И еще надо было найти слова единственные, исповедальные, чтобы выразить родному, милосердному человеку все, что на сердце, без обиняков – слова, в которых воедино слились и крик и плач: «Милая т. Наташа у меня вся надежда только на вас и я вас жду как ангела-спасителя. Я думаю, что вы меня не бросите я осталась одна»[729].

Школьнице Е. Мухиной после гибели матери в городе жить не хотелось: никого из близких у нее не осталось, голодала почти каждый день. Трудиться она не может и боится, что если станет «безработной иждивенкой», то заставят выполнять самую грязную работу: «…Потеплеет, растают нечистоты, работы будет много, а может еще на кладбище погонят мертвецов закапывать… Нет, лучше к Жене»[730].

Женя – это ее тетя. Вестей от нее нет, но образ ее в дневнике обрисован самыми яркими красками. Она добрая, отзывчивая, самая близкая для нее, она ее любит, с ней будет хорошо, она ее подкормит и не прогонит. Это не просто подруга, это некий символ надежды: когда умерла мать и Е. Мухина лихорадочно искала хоть что-то, что позволяло выстоять под столь страшным ударом, имя Жени в дневнике появилось первым.

Почти одновременно с матерью умерла и жившая в семье Е. Мухиной женщина, которую все звали Акой. В телеграммах, составленных Е. Мухиной, имя Аки приводится не один раз – ей важно было подчеркнуть, что она осталась совсем одинокой. Первая телеграмма Жене была отправлена 14 февраля 1942 г.: «Умерли мама и Ака. Телеграфируй совет»[731]. Ответа не было. Она ждала чуть более двух недель и затем опять решила обратиться к подруге.
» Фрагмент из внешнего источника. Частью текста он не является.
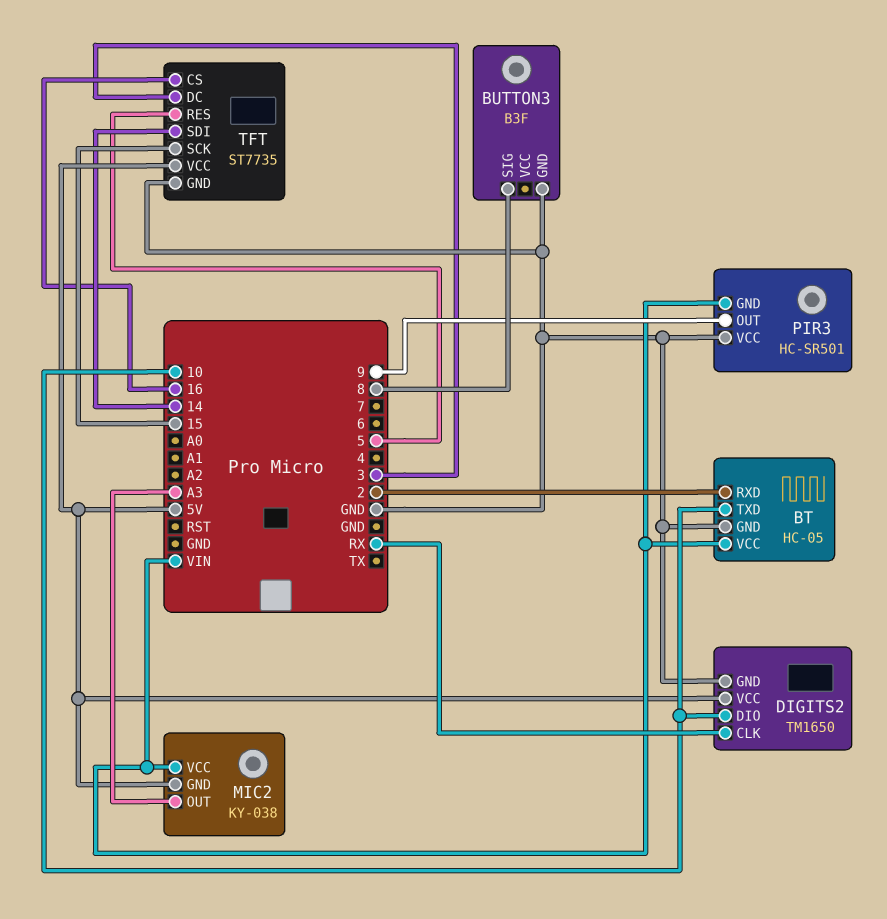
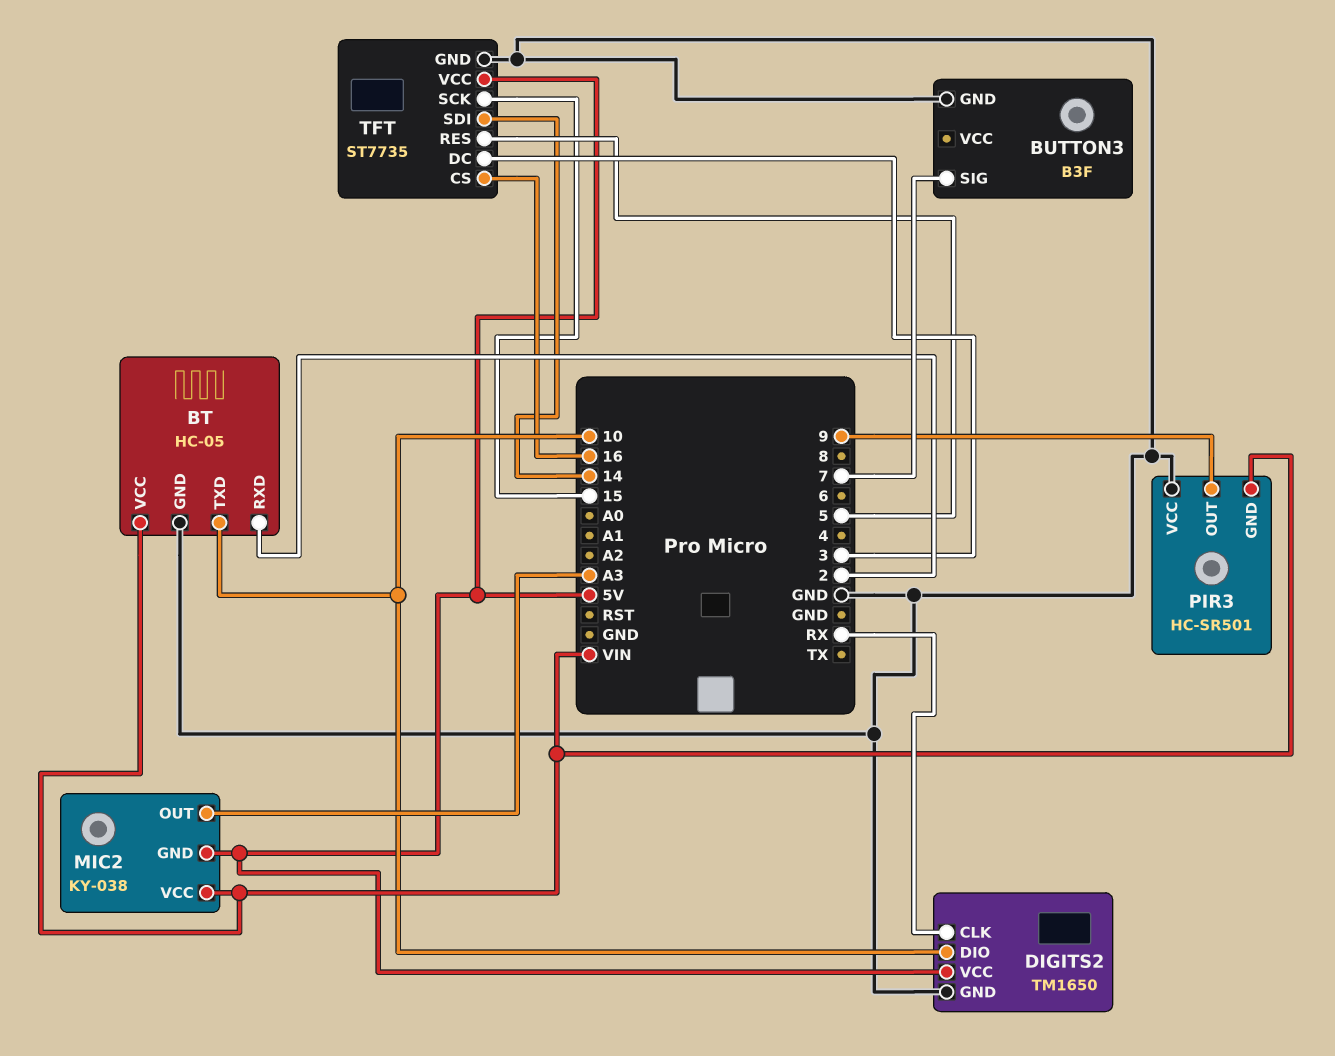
BUTTON3 pin SIG: 8 -> 7

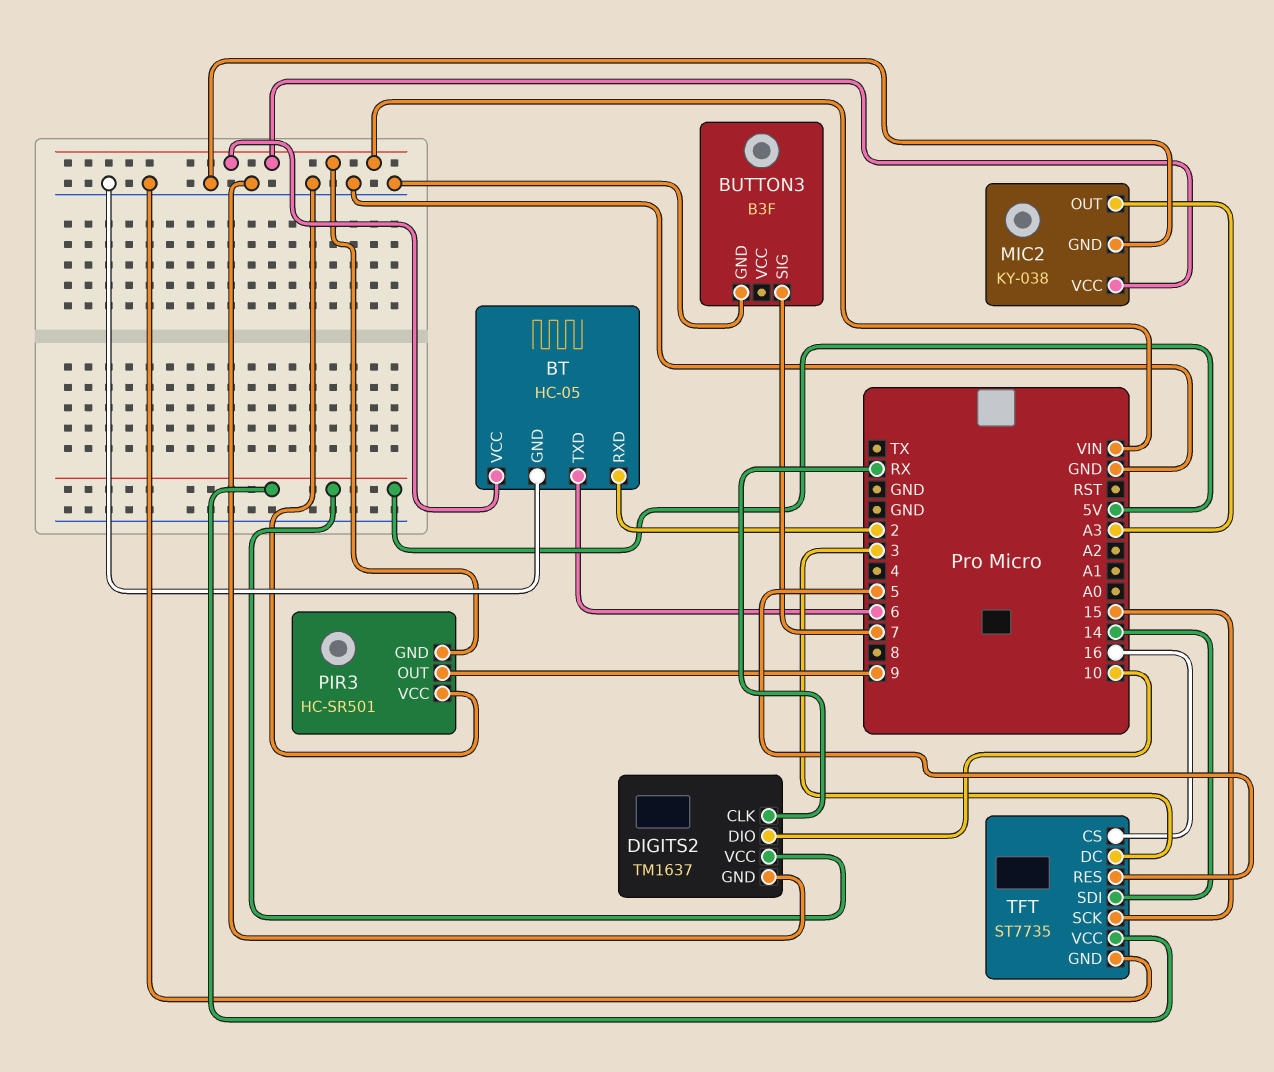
BT pin TXD: 10 -> 6
DIGITS2: TM1650 -> TM1637
MIC2 pin GND: 5V -> GND

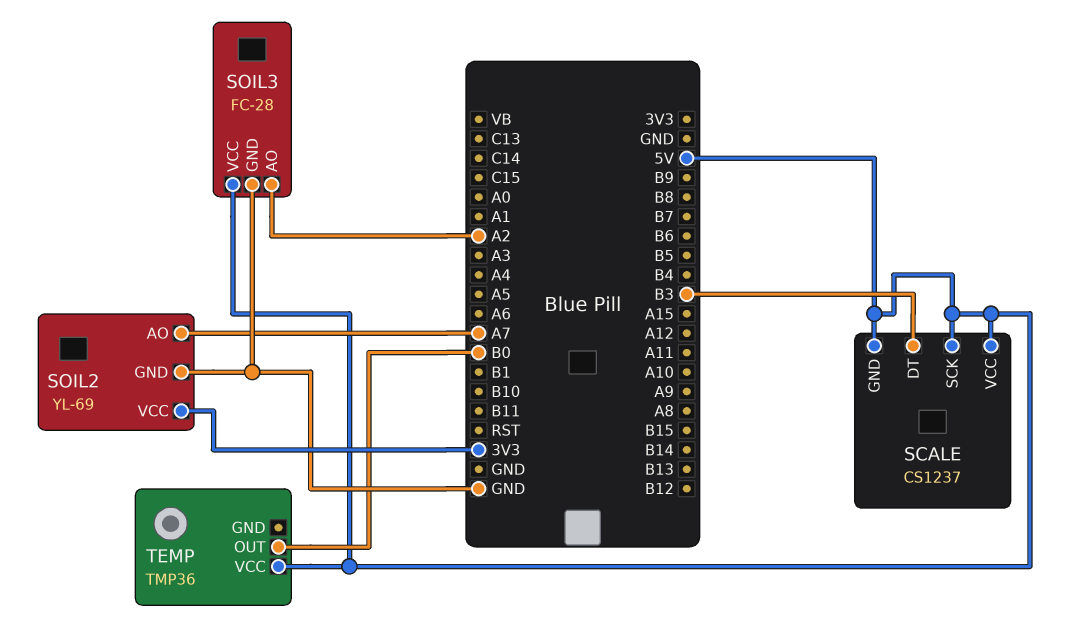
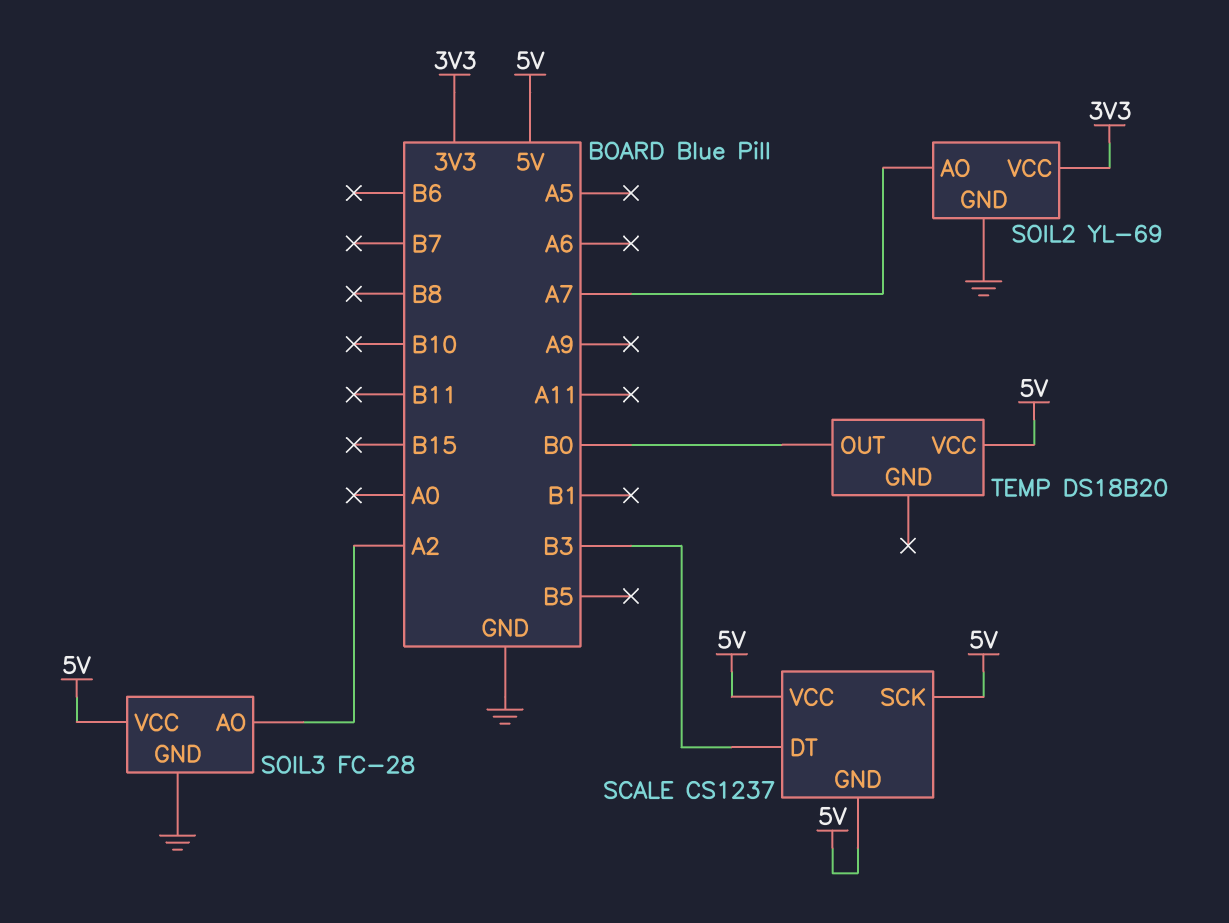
TEMP: TMP36 -> DS18B20

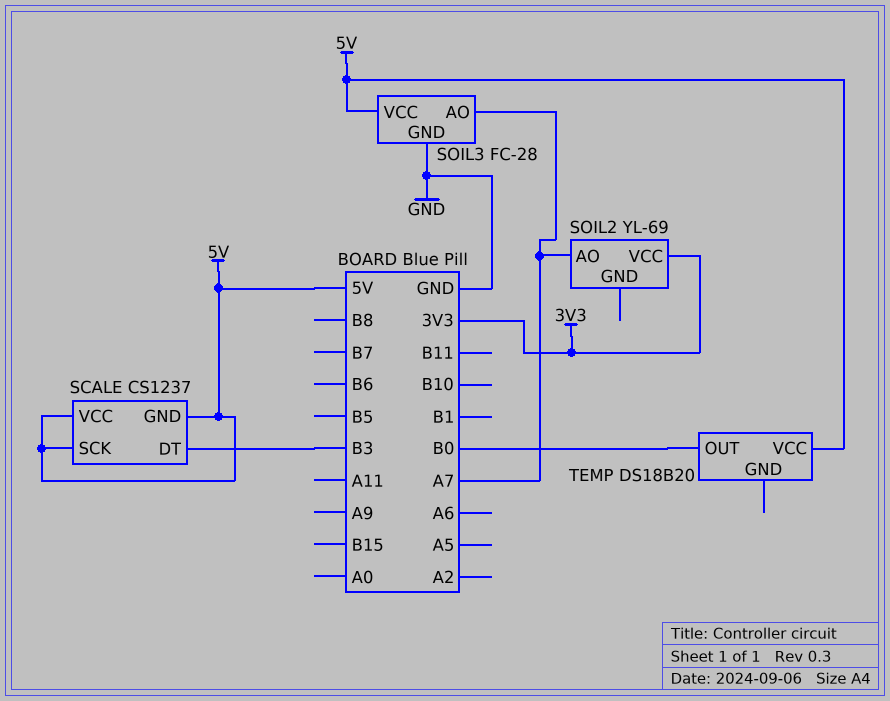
SOIL2 pin GND: GND -> none
SOIL3 pin AO: A2 -> A7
Она не знала, почему та не ответила, и содержимое телеграмм отчетливо отражает ее сомнения и догадки. Первый вариант, написанный ею: «Я осталась одна. Ака и мама умерли. Можно к тебе. Скорей ответь»[732]. Она его отвергла. Вероятно, почувствовала в нем категоричность, напористость, а щепетильная в вопросах чести Е. Мухина не хочет прямо требовать помощи. А вдруг тетя сама предложит ей приехать? И нужно только сообщить ей о том, что произошло? Вот второй вариант: «Только я осталась жить. Умерли Ака и мама. Я очень ослабла».

Так, наверное, было бы лучше, но медлить она не может. Так было бы, конечно, благороднее, но если все-таки сказать более определенно, драматичнее? Можно ведь и прямо попросить тетю, но эта прямота должна быть оправдана описанием тех ужасов, которые пришлось пережить. И обязательно надо сообщить, отчего погибли ее родные – ведь и ей это грозит, и тогда уж точно ее пожалеют. Третий вариант: «Умерли от истощения Ака и мама. Я ослабла. Женя! Можно к тебе?»[733]